KTE's data is also 'paraboloic' to use your word -- (actually not parabolic, that is a function of a quadratic equation), he just chose 1M on short time scales and over a smaller frequecy range in that he was on a 'flatter' area of the curve... if he did 8M and repeated the same data, assuming he makes no mistakes... he would get what you see in the X6800 data above as the 8M stretches out time to see the inverse proportionality.
Now, how does this relate to K10... well not much, we first have to assume that the one data point is correct (i.e. ~39 second SP1M at 2.0 GHz), what people are arguing is that K10 'turns on' after 2.4-2.6 GHz range such that it scales 'better'.... this is odd way of arguing it, because the digital logic of a CPU is just that, it only knows a clock tick it does not care how long that clock tick is when all the transistors flip on and off to give the computational result for that tick... simply speeding up the ticks does not change the logistical arrangement of bits and the functional blocks that create the logic to actuate those bits.....
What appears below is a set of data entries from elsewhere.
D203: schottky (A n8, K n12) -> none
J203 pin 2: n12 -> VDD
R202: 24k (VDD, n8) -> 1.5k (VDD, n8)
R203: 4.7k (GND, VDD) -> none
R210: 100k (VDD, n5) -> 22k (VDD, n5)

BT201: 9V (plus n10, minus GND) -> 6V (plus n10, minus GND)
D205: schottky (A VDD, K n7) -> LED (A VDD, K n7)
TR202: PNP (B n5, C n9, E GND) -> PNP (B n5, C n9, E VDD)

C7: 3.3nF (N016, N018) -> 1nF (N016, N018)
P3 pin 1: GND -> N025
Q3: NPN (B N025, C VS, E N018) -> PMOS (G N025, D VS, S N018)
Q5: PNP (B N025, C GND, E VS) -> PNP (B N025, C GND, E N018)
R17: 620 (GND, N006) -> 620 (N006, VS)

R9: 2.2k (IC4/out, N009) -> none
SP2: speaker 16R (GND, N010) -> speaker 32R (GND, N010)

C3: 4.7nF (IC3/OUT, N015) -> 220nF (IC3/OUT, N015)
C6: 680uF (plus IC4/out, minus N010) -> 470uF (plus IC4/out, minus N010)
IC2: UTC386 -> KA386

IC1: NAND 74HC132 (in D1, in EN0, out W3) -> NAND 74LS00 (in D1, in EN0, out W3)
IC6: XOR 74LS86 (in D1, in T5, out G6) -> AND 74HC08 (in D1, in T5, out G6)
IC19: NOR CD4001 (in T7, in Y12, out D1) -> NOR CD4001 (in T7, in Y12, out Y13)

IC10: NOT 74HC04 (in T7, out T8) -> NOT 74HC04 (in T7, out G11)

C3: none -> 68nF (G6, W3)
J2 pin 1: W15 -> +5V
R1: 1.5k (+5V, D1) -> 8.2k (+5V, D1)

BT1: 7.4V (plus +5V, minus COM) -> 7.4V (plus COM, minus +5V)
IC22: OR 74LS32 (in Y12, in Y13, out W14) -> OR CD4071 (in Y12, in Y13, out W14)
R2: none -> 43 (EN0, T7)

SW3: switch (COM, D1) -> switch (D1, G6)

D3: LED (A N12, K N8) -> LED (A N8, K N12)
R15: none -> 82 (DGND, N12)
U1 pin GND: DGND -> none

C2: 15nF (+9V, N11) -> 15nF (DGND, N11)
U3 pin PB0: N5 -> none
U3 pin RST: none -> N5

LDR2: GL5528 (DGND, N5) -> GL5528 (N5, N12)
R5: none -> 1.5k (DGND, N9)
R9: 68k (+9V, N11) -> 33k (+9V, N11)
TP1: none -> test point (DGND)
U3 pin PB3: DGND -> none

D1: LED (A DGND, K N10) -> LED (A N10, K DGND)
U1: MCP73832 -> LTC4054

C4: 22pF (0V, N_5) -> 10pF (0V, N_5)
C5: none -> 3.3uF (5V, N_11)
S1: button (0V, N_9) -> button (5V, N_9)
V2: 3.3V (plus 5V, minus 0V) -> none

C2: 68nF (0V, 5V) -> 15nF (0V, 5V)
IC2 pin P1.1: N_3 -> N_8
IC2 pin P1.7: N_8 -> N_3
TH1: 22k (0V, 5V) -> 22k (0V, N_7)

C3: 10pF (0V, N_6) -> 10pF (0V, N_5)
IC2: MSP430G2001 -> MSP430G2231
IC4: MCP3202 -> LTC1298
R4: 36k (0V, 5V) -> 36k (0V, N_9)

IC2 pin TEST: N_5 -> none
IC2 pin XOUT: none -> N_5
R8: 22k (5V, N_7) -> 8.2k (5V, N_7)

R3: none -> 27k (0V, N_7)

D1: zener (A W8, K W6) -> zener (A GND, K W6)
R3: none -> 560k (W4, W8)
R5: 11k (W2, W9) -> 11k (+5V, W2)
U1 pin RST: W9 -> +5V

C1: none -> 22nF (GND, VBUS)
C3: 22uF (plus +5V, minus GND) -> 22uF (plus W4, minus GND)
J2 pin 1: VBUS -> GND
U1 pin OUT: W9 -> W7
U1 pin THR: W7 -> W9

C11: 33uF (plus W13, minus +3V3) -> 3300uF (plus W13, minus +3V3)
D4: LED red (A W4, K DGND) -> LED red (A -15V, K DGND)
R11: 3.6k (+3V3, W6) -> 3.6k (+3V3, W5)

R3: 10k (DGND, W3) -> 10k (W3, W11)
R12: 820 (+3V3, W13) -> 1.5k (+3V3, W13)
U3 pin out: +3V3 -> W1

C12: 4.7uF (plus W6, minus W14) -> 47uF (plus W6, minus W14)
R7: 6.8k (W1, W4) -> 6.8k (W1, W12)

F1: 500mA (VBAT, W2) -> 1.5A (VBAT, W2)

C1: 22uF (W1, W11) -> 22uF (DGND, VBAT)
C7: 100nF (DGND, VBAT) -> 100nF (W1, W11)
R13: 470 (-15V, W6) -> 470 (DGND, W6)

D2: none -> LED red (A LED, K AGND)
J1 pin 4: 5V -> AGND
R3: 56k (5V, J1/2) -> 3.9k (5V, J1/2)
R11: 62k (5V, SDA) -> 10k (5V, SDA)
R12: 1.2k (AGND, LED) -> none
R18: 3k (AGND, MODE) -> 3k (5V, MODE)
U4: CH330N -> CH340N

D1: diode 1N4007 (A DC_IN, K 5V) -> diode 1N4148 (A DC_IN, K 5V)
From this data point, again assuming it is true, in the absense of extrenal bottlenecks (such as the memory, if that is even important), Super Pi should scale at best linear to frequency ... so, within a few %+/- due to noise (background processes, etc), SP1M for K10 would scale as such:
2.0 Ghz == 39 seconds
2.2 Ghz == 36.4 seconds
2.4 GHz == 34.2 seconds
2.6 GHz == 32.3 seconds
2.8 Ghz == 30.7 seconds
3.0 Ghz == 29.3 seconds
But this is gross based on one data point, I personally have a hard time believing K10 will give this kind of super pi performance, it is barely better than a K8....
Jack
A question.
If you were to slow a processor down, lower than its intended clockspeed, would it be possible that there comes a point at which performance suddenly takes a bigger hit than is expected by the decreased clockspeed?
Is it possible that there are mechanisms in a processor that only contribute above a minimum clockspeed, and work against performance below a certain clockspeed?
what cpu has ever done that?Quote:
what people are arguing is that K10 'turns on' after 2.4-2.6 GHz range such that it scales 'better'....
not that id be complaining if somehow that was built in to the cpu (not likely)
multithreaded superpi anyone??
or a chip design that executes many more instructions per cycle or somesuch.
That's definitely interesting. I guess I'm so used to seeing "linear" scaling, that I didn't give it much thought. It will definitely be cool to see otherwise with K10.
Just a guess here concering SuperPI. Is it possible that we'll see non linear scores due to the L3 cache having decreased latency as the core clock scales higher or is the latency always the same, no matter what the core is clocked at?
The point Jack is trying to make is that, SuperPI, is LOOPED CODE and the IPC improvements of K10 are the same no matter what frequency the CPU is running at.
And that's that problem with looped code; it will only give you the performance of a very specific scenario and nothing more.